À cette description brève nous pouvons ajouter que le ton plaisant de la lettre ne correspondait pas du tout aux pensées et aux sentiments sérieux qui en ce moment troublaient Léon Nikolaievitch. Dans son journal, à la date du 5 mars 1855, il note la prophétie suivante sur lui-même :

« La conversation sur la divinité et la foi m’a amené à une grande idée, pour la réalisation de laquelle je me sens capable de consacrer toute ma vie. Cette idée c’est la fondation d’une nouvelle religion, correspondant au niveau du développement de l’humanité, la religion du Christ, mais purifiée du dogme et des mystères, une religion pratique ne promettant pas la béatitude de la vie future, mais donnant le bonheur sur la terre. Je comprends que ce ne sont que des générations entières, travaillant consciemment dans ce but qui puissent réaliser cette idée. Une génération léguera cette idée à la suivante, et un jour, le fanatisme ou la raison l’accompliront. Agir consciemment afin d’unir les hommes par la religion — voilà la base de l’idée qui, je l’espère, me guidera. »

L’homme qui, il y a cinquante ans, écrivit ces lignes et qui, par suite, avec tant d’énergie et de fermeté, a posé les bases de la réalisation de cette idée, cet homme n’avait évidemment pas sa place dans l’armée. Il le sentait vaguement, et dans son journal, de temps en temps, se glisse la conscience qu’il est créé non pour la carrière militaire, mais pour la carrière littéraire.

Et tout ce temps il ne néglige pas ses travaux littéraires. Durant le voyage, de Roumanie à Sébastopol il termine la Coupe en forêt. Ensuite, à Sébastopol, il commence à écrire la Jeunesse et les Récits de Sébastopol.

Du 11 au 14 avril il est au 4e bastion. La conscience du danger provoque en lui l’élévation de l’esprit et il adresse à Dieu la prière suivante : « Seigneur, je te remercie de la protection que tu m’accordes sans cesse. Avec quelle sollicitude me conduis-tu au bien, et quelle créature misérable je serais si tu m’abandonnais. Seigneur, ne m’abandonne pas, garde-moi, et non pour satisfaire mes désirs misérables, mais pour atteindre le but éternel et glorieux de l’existence inconnu encore, mais déjà conscient en moi. » Le 4 août 1855, Léon Nikolaievitch prit part, mais indirectement, à la bataille de la Tchornaia, et, pressé de rassurer les siens, le 7 août il écrit entre autres à son frère :

« Je t’écris quelques lignes pour te rassurer à cause de la bataille du 4, où je suis resté sauf. D’ailleurs, je n’ai rien fait parce que l’artillerie de montagne n’a pas eu l’occasion de tirer. »

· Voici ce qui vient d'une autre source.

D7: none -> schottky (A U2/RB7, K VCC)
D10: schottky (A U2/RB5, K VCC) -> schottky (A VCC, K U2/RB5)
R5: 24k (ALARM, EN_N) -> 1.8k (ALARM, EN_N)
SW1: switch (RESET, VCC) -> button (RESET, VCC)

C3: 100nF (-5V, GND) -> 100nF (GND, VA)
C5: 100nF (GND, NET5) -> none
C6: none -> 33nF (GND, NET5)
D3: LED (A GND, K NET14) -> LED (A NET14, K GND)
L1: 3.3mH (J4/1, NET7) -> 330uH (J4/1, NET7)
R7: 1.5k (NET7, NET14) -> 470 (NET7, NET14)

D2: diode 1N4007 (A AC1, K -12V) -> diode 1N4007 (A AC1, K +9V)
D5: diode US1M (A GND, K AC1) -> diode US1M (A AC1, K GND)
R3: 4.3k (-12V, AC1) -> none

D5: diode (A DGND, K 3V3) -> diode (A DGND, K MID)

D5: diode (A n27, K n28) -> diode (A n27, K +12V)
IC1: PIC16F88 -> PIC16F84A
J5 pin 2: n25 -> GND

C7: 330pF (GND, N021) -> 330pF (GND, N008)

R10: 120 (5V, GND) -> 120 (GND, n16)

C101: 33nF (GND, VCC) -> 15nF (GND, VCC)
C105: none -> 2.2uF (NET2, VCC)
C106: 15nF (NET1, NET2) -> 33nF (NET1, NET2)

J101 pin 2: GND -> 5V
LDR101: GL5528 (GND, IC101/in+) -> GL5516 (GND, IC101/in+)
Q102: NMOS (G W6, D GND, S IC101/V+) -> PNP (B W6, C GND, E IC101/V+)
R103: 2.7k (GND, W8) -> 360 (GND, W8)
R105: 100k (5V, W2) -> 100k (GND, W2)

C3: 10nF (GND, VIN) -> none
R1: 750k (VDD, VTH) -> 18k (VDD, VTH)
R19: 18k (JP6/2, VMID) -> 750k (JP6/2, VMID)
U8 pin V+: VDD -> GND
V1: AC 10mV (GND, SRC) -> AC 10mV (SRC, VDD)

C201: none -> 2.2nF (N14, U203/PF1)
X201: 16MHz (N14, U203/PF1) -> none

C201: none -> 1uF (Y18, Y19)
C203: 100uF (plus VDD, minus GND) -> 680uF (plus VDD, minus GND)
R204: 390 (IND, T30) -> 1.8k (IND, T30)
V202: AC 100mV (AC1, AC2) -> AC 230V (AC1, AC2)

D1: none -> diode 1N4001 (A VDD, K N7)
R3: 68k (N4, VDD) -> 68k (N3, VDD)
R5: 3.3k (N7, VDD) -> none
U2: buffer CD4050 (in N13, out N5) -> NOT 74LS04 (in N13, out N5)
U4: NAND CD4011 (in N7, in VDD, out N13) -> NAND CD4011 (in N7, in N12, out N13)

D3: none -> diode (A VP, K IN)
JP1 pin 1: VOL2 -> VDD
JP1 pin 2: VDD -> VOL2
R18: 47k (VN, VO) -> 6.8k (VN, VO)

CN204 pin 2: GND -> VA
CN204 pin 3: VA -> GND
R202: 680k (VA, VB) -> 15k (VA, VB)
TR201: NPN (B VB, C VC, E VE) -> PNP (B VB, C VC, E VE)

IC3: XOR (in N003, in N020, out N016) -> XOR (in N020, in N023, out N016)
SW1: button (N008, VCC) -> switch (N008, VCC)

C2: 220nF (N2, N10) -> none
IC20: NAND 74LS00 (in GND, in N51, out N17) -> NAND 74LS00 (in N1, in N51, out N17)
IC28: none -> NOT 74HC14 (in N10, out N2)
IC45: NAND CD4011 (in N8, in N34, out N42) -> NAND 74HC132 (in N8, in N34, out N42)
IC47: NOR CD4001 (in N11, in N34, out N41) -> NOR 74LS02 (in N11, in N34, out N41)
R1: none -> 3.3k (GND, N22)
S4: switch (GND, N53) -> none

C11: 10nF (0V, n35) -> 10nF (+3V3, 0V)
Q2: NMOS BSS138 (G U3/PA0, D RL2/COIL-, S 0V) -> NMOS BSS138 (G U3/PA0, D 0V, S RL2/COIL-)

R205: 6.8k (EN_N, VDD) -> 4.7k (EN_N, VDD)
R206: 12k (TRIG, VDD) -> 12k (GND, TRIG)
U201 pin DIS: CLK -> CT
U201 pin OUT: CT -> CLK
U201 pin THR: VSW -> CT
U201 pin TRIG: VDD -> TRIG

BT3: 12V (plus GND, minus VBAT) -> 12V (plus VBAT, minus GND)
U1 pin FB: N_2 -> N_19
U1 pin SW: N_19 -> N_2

En même temps, comme on le voit par la correspondance de Léon Nikolaievitch avec Nekrassov, il suivait la littérature russe et soutenait activement la rédaction du Sovremennik en réunissant à Sébastopol un cercle de collaborateurs.

Voici ce qu’il écrit à Nékrassov :

« Cher monsieur Nicolas Alexéievitch,

« Vous devez avoir déjà reçu mon article Sébastopol, au mois de décembre, avec la promesse de l’article de Stolipine. Voici cet article malgré l’orthographe barbare du manuscrit que vous-même donnerez l’ordre de corriger, s’il est inséré sans coupures de la censure, ce que l’auteur veut éviter à toute force. Vous conviendrez, j’espère, que, chez nous, malheureusement, on insère peu ou point les articles pareils de militaires. Par le même courrier peut-être recevrez-vous l’article de Saken, dont je ne vous dis rien, mais que, j’espère, vous n’insérerez pas. Les corrections (dans l’article de Stolipine) sont faites à l’encre noire par Krouliev, de la main gauche, car il est blessé à la main droite. Stolipine demande de les mettre en notes. Si possible, je vous prie de faire passer mon article, ainsi que celui de Stolipine, dans le numéro de Juin. Maintenant nous sommes réunis. La société littéraire de notre revue commence à s’organiser et, comme je vous l’ai écrit, je vous enverrai chaque mois deux, trois, quatre articles, traitant des affaires militaires actuelles. Les deux meilleurs collaborateurs, Bakounine et Rostovtzev, n’ont pas encore pu terminer leurs articles. Ayez la bonté de me répondre et, en général, écrivez avec le courrier (l’aide de camp de Gortchatov) et avec les courriers suivants, qui sans cesse font le service de vous ici et inversement[7]. »

Le 15 juin, il reçoit la lettre de Panaiev et le numéro du Sovremennik contenant le récit : Sébastopol en décembre. La lettre lui apprend que son récit a été lu par l’empereur Alexandre ii. Ce récit avait évidemment produit sur l’empereur une impression très forte, car il ordonna de le traduire en français. Au mois de juillet, Tolstoï termina la Coupe en forêt et l’envoya au Sovremennik, et ce même mois il acheva un nouveau récit : Sébastopol en mai et l’envoya à la rédaction.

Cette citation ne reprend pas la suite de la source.